If you can heat the parts to 300°C, the bond will fail, or if you can heat the parts to 400°C, the epoxy will turn to ash, leaving some residue on the substrates you will need to clean up using water/chemical baths.
Temperature Cycling can be done to work the bond line and force a delamination. For example, epoxy has a much bigger CTE than metal or ceramic and the bond line will be worked by the temperature cycling. This method can force the bond to fail at one of the substrate interfaces. At temperatures above the Tg, the epoxy will be a little softer for prying purposes and at colder or freezing temperatures, this shock will also work the bond line. You will still have to do some clean-up of the residue with a chemical.
Hot Water Soak
Placing the part in hot (boiling if possible) water and keeping hot for a period of hours is a successful and non-aggressive method of removal. Prying may be needed, but the substrates may just fall apart.
In situations, submerging the part in specific solvents/chemicals has done the job. Soaking will expand the epoxy making it softer and easier to remove. Starting with acetone first is a good choice, however acetone may not penetrate down into the layers, so you may need to soak more than once or try a more aggressive chemical. If you choose to use a more aggressive chemical, please test on the substrates you are working with to understand if potential damage to the part will occur. In order of chemical aggressiveness, you can try soaking the part for hours or overnight in:
- Acetone (most common solvent)
- Warm sulfuric acid
- Chlorinated solvents like methylene chloride
Prying may be needed on the softened epoxy. Using dental tools or little hand drill bits can help with clean up.

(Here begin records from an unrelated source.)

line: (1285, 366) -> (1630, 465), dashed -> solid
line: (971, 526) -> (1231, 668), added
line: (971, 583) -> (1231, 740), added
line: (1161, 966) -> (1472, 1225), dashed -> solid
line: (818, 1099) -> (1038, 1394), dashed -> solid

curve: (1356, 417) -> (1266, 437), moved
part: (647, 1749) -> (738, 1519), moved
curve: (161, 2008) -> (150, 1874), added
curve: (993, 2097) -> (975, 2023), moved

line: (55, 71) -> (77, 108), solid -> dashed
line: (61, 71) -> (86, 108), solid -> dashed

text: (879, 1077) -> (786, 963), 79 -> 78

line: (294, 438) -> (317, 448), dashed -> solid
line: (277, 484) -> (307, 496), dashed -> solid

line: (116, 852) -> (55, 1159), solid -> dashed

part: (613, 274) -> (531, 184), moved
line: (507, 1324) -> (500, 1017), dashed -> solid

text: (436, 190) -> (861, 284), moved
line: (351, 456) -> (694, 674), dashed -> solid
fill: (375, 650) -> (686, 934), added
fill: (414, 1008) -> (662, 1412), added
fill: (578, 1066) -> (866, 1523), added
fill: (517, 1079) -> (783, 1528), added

You may find that you need to try multiple methods to achieve success. Please keep in mind that each method will take time and patience. Patience is the capacity to accept or tolerate delay, trouble, or suffering without getting angry or upset. Good luck!
FOC EPOXY RESOURCES:
FOC Epoxy Tips: Click Here
- The Conundrum of Epoxy Temperature Storage
- Adding color, pigment to UV curable coatings
- Does epoxy cause core cracking? Tips to identify and prevent this phenomenon
- The Glass Transition in Epoxies
- Epoxy Bi-Pack News – and Usage Tips for Best Results
- Helpful Epoxy Tips (and a Few Tricks)
- Bond Line Thickness & More: Answers to Common Epoxy Questions
- Ideas to Adjust Your Epoxy Process: Recommendations to Reduce Waste (and Save Money) in Your Fiber Optic Cable Assembly Process
- Polymer Expert Blog: Defeating Bubbles . . . Part II
- Bonding Optical Fiber to the Ceramic Ferrule SERIES:
- Crystallization Content:
Additional resources from the FOC team include:
- Glossary, Acronyms, Military Specifications for Connectors: http://bit.ly/2a2EFn8
- Q&A Resource: email technical questions to AskFOC@focenter.com
- Bookmark the ÅngströmBond Solutions Center: https://focenter.com/angstrombond/
ÅngströmBond Solutions Center for additional epoxy expertise through:
- technical content, best practices, weekly tips
- our dedicated adhesives expert to help meet Individual customer needs
- specialty stock materials or high-tech custom epoxies in custom package sizes
- FOC developed ÅngströmBond, the only specialty adhesive line developed exclusively for Fiber Optics
Do you have a specific issue regarding epoxies and adhesives?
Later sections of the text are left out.